The toxin-binding model for Cry and Vip proposed for D. flavipennella and E. lignosellus argues against the combination of Cry1A genes in plants to be protected against these pests. Such combinations suggest that alleles may promote rapid resistance to more than one Cry1A toxin through alterations in the mutual binding site, similar to the model for Cry1A obtained in H. armigera (Estela, Escriche & Ferre, 2004). Likely, such changes in midgut binding sites will prove to be the most common means for insects to evolve field resistance against Bt insecticidal proteins.
Heterologous competition involving Cry1 toxins and Heliothis ssp BBMVs revealed three binding sites shared by Cry1Aa, Cry1Ab and Cry1Ac. Another site was found in competition assays with Cry1Ab and Cry1Ac. On the other hand, Cry2A and Vip3A seem to have only one binding site which is distinct from that found for Cry1A (Lee, Miles & Chen, 2006; Gouffon et al., 2011).
Several resistance management strategies have been proposed for Bt-transgenic crops, one of which is pyramided plants harboring more than one transgene.
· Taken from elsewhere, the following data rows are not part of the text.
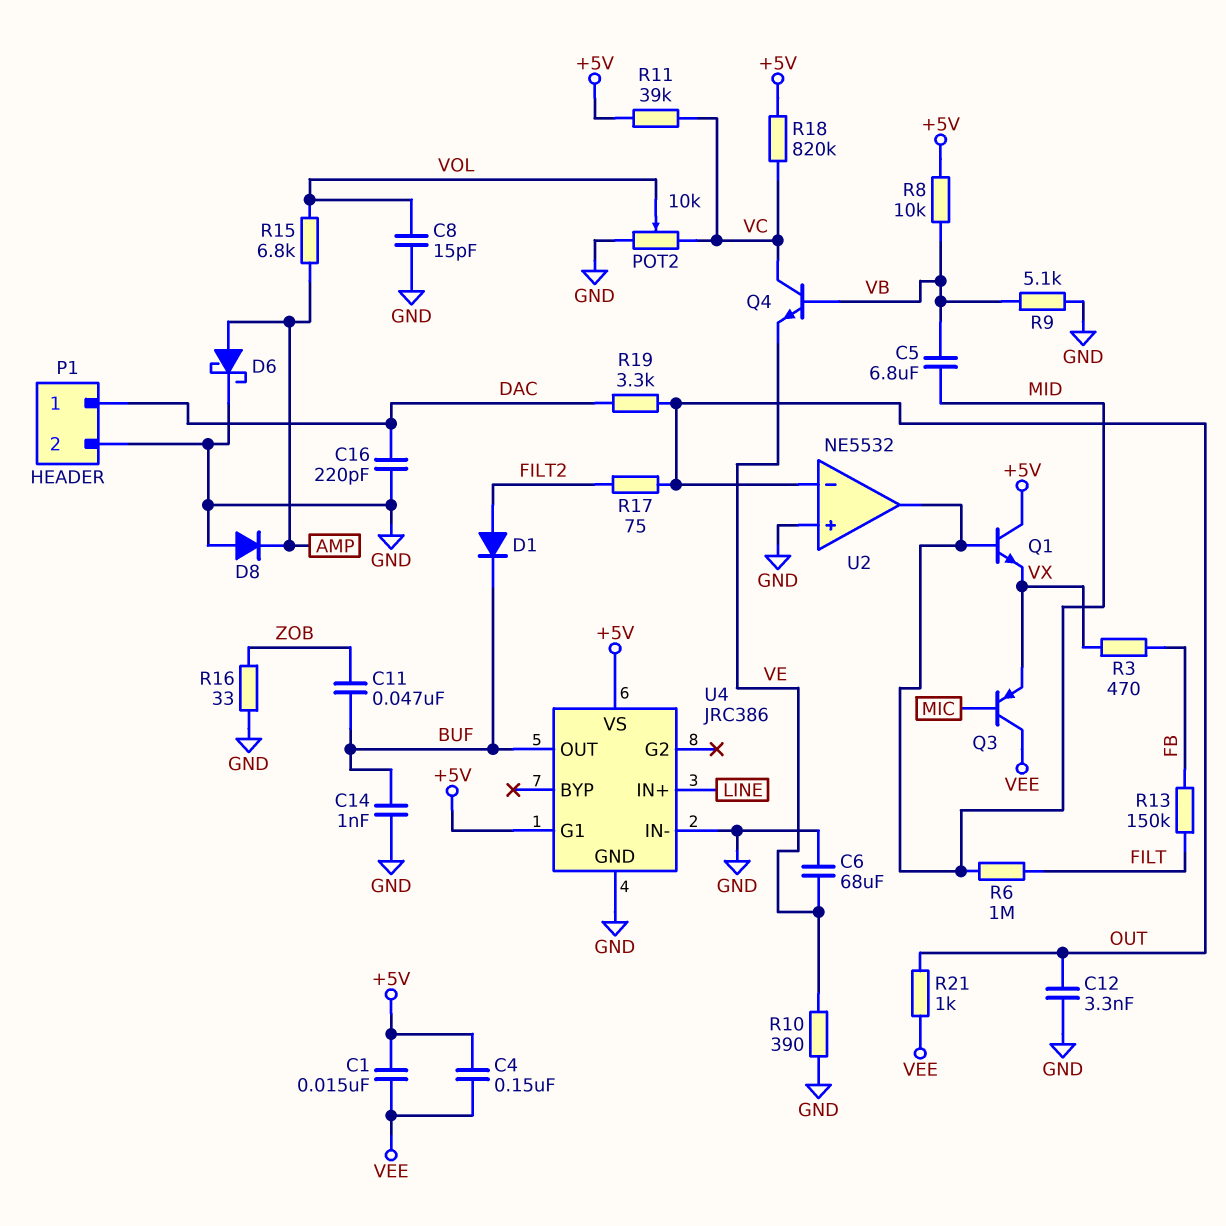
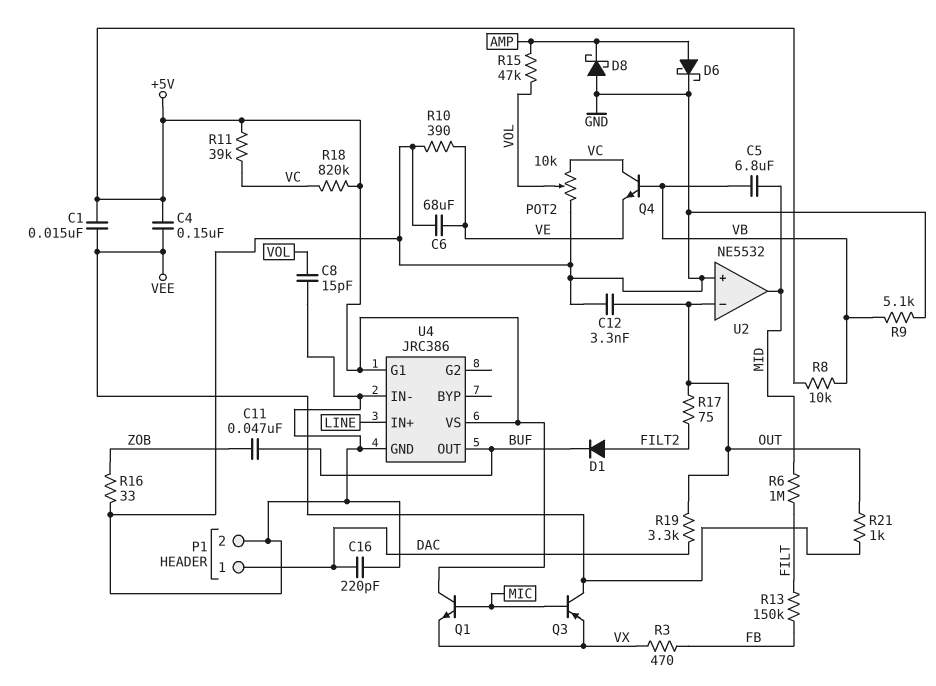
C14: 1nF (BUF, GND) -> none
D8: diode (A GND, K AMP) -> schottky (A GND, K AMP)
Q1: NPN (B MID, C +5V, E VX) -> NPN (B MIC, C +5V, E VX)
R15: 6.8k (AMP, VOL) -> 47k (AMP, VOL)

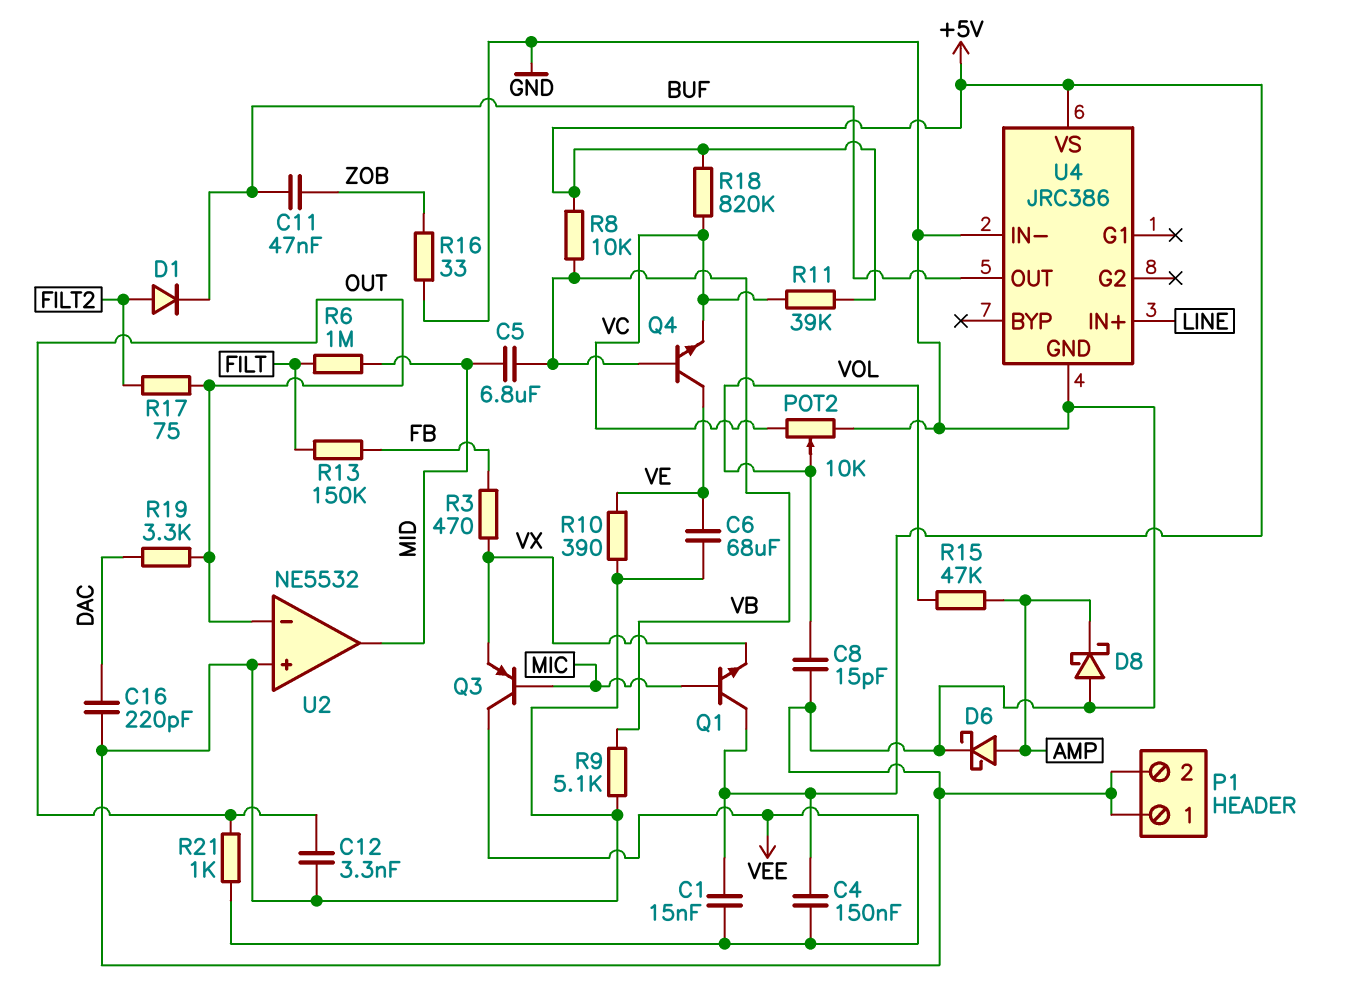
P1 pin 1: DAC -> GND
Q4: NPN (B VB, C VC, E VE) -> NPN (B VB, C VE, E VC)
U4 pin G1: +5V -> none

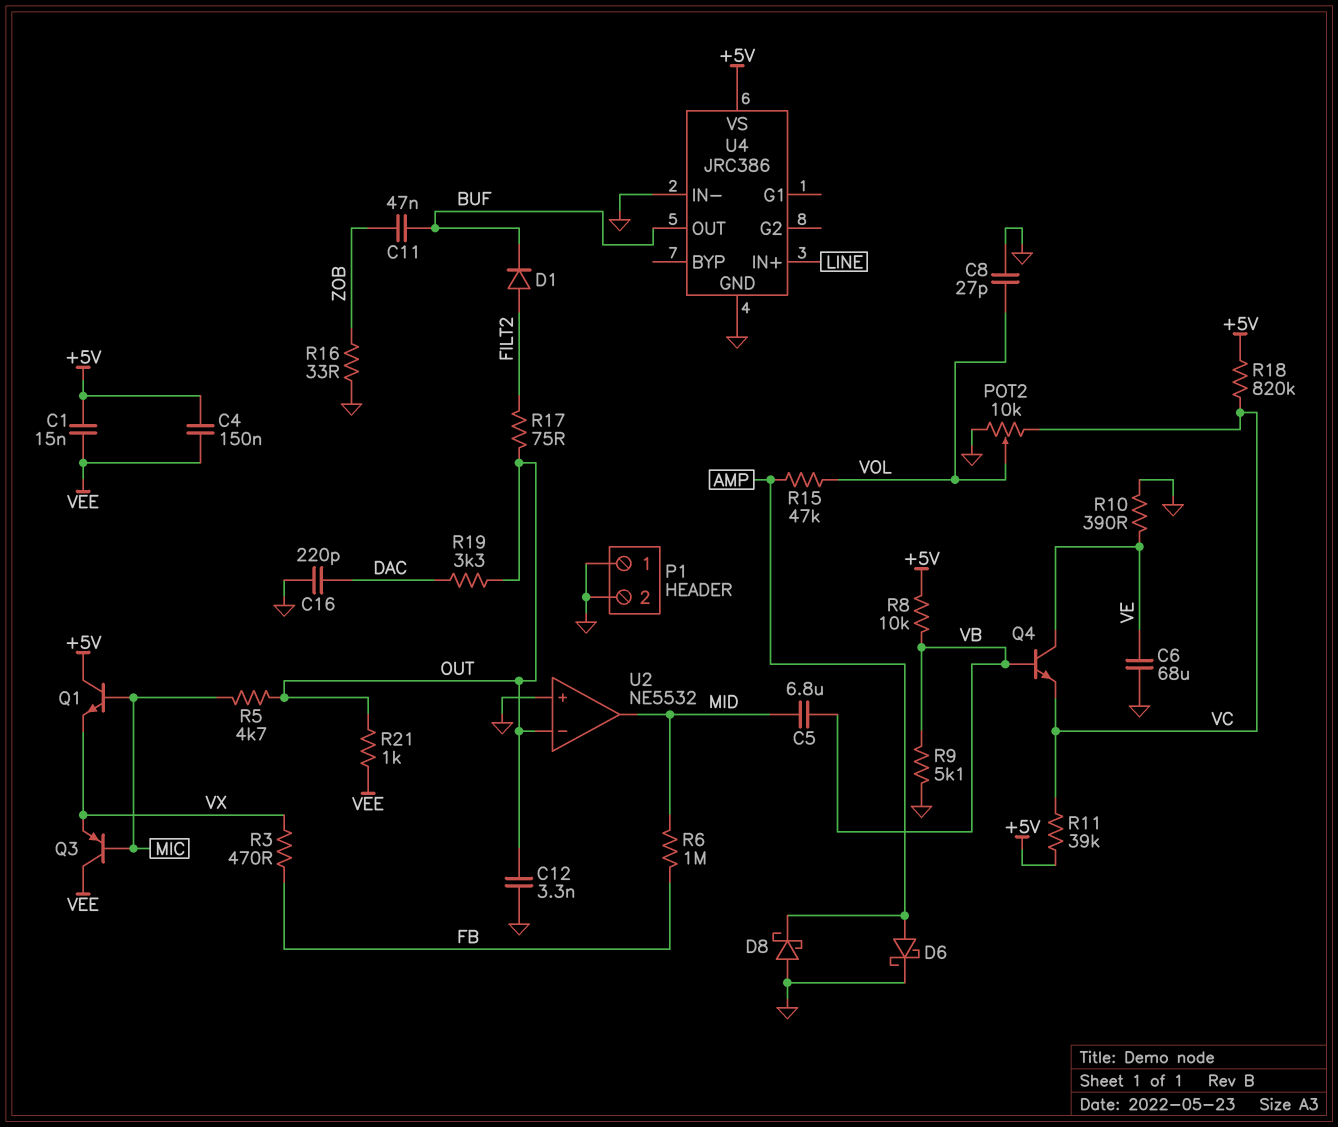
C8: 15pF (GND, VOL) -> 27pF (GND, VOL)
R5: none -> 4.7k (MIC, OUT)
R6: 1M (FILT, MID) -> 1M (FB, MID)
R13: 150k (FB, FILT) -> none

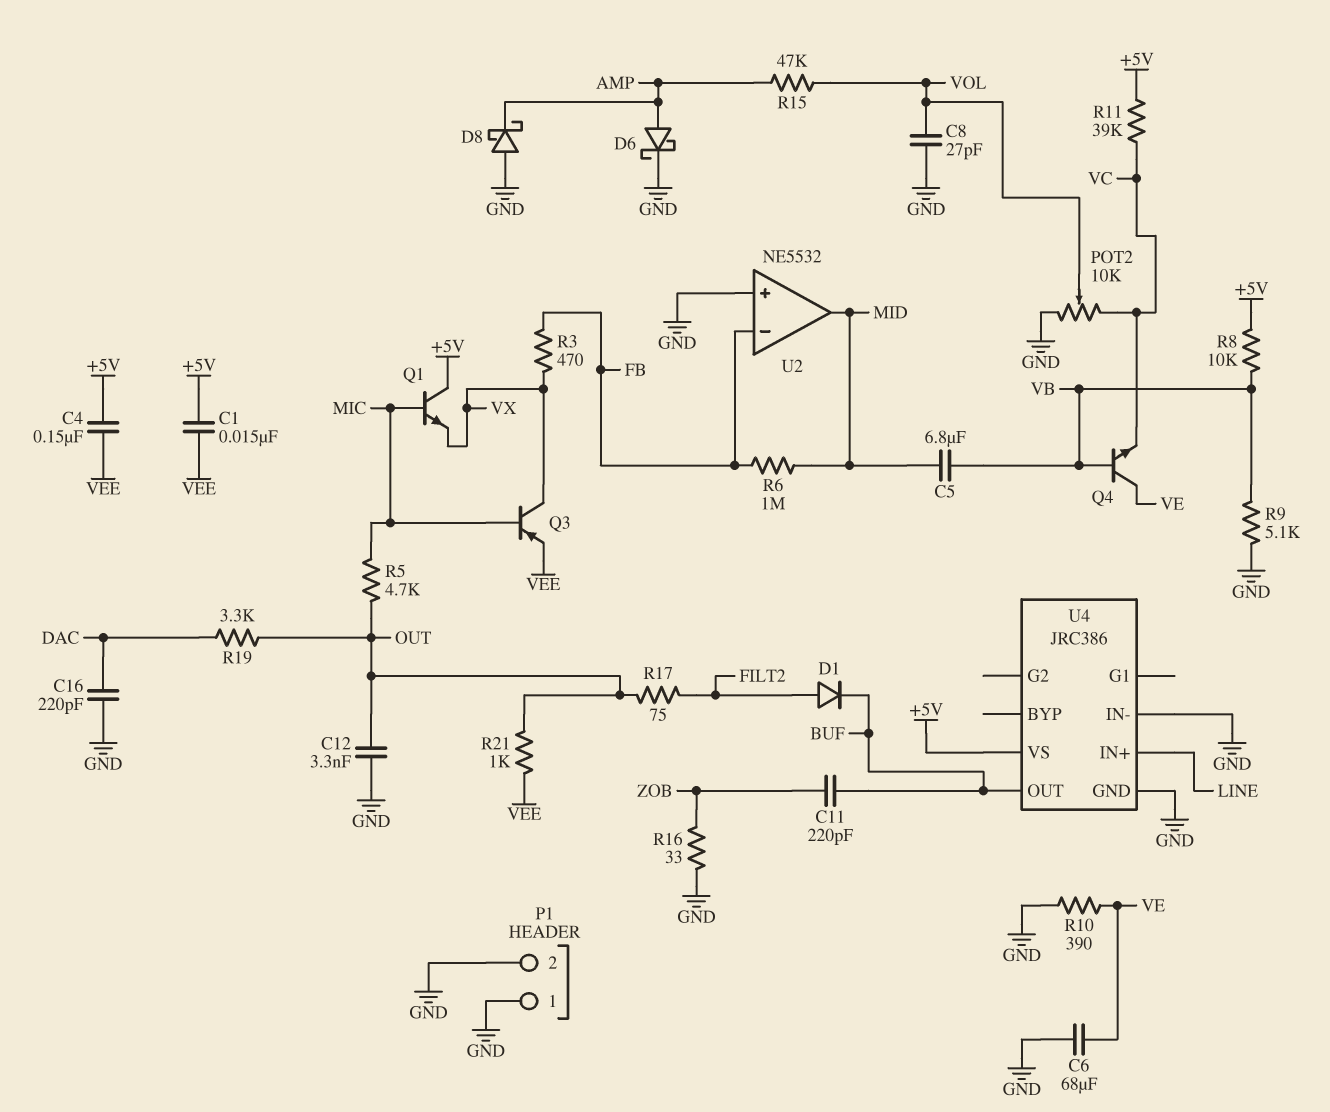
C11: 47nF (BUF, ZOB) -> 220pF (BUF, ZOB)
Q3: PNP (B MIC, C VEE, E VX) -> PNP (B MIC, C VX, E VEE)
R18: 820k (+5V, VC) -> none
U2 pin in-: OUT -> FB

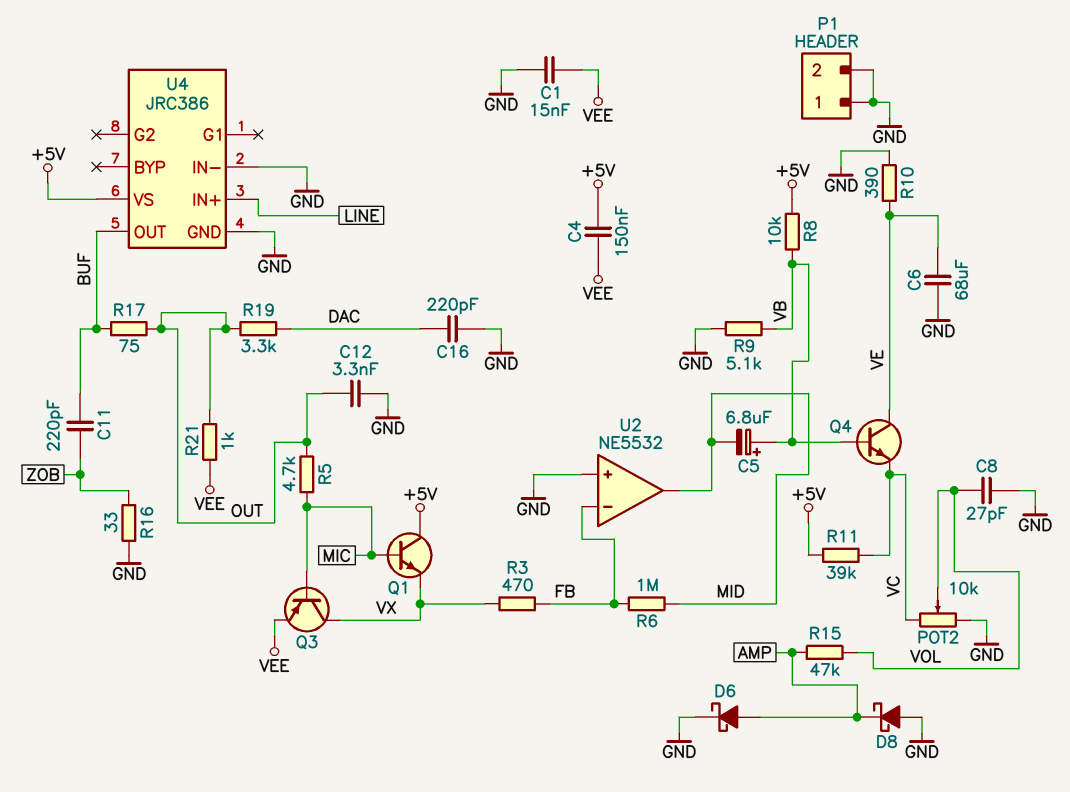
C1: 15nF (+5V, VEE) -> 15nF (GND, VEE)
C5: 6.8uF (MID, VB) -> 6.8uF (plus VB, minus MID)
D1: diode (A FILT2, K BUF) -> none
R17: 75 (FILT2, OUT) -> 75 (BUF, OUT)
This strategy involves different toxins that use alternative sites on midgut receptors of the targeted insects.
This study stresses the importance of establishing binding models for Cry and Vip proteins as a primary tool to develop effective pyramided Bt-crops (Hernández-Rodríguez et al., 2013). We found that Cry1Ac/Vip3Aa have the potential to control E. lignosellus, and perhaps D. flavipennella, but more studies are needed. Data from these studies can be used to develop gene construct for sugarcane transgenic plants to control D. flavipennella and E. lignosellus.
The data presented herein reveal the potential B. thuringiensis insecticidal action of Cry1Ac and Vip3Aa against E. lignosellus and perhaps D. flavipennella. Vip3Ca is not indicated for control of either pest, and Cry1A toxins should not be pyramided. Binding proteins were found for Cry1Aa, Cry1Ac, and Vip3Aa from BBMV of both insects. Binding assays suggested a model with two distinct receptors (Cry1Aa/Cry1Ac, and Vip3Aa). Among the studied proteins, the pair Cry1Ac/Vip3Aa hold the most promise for pyramided transgenic Bt sugarcane for control D. flavipennella and E. lignosellus. Future evaluation of synergism and antagonism of Cry1Ac and Vip3Aa is needed prior to development of transgenic sugarcane to control these pests.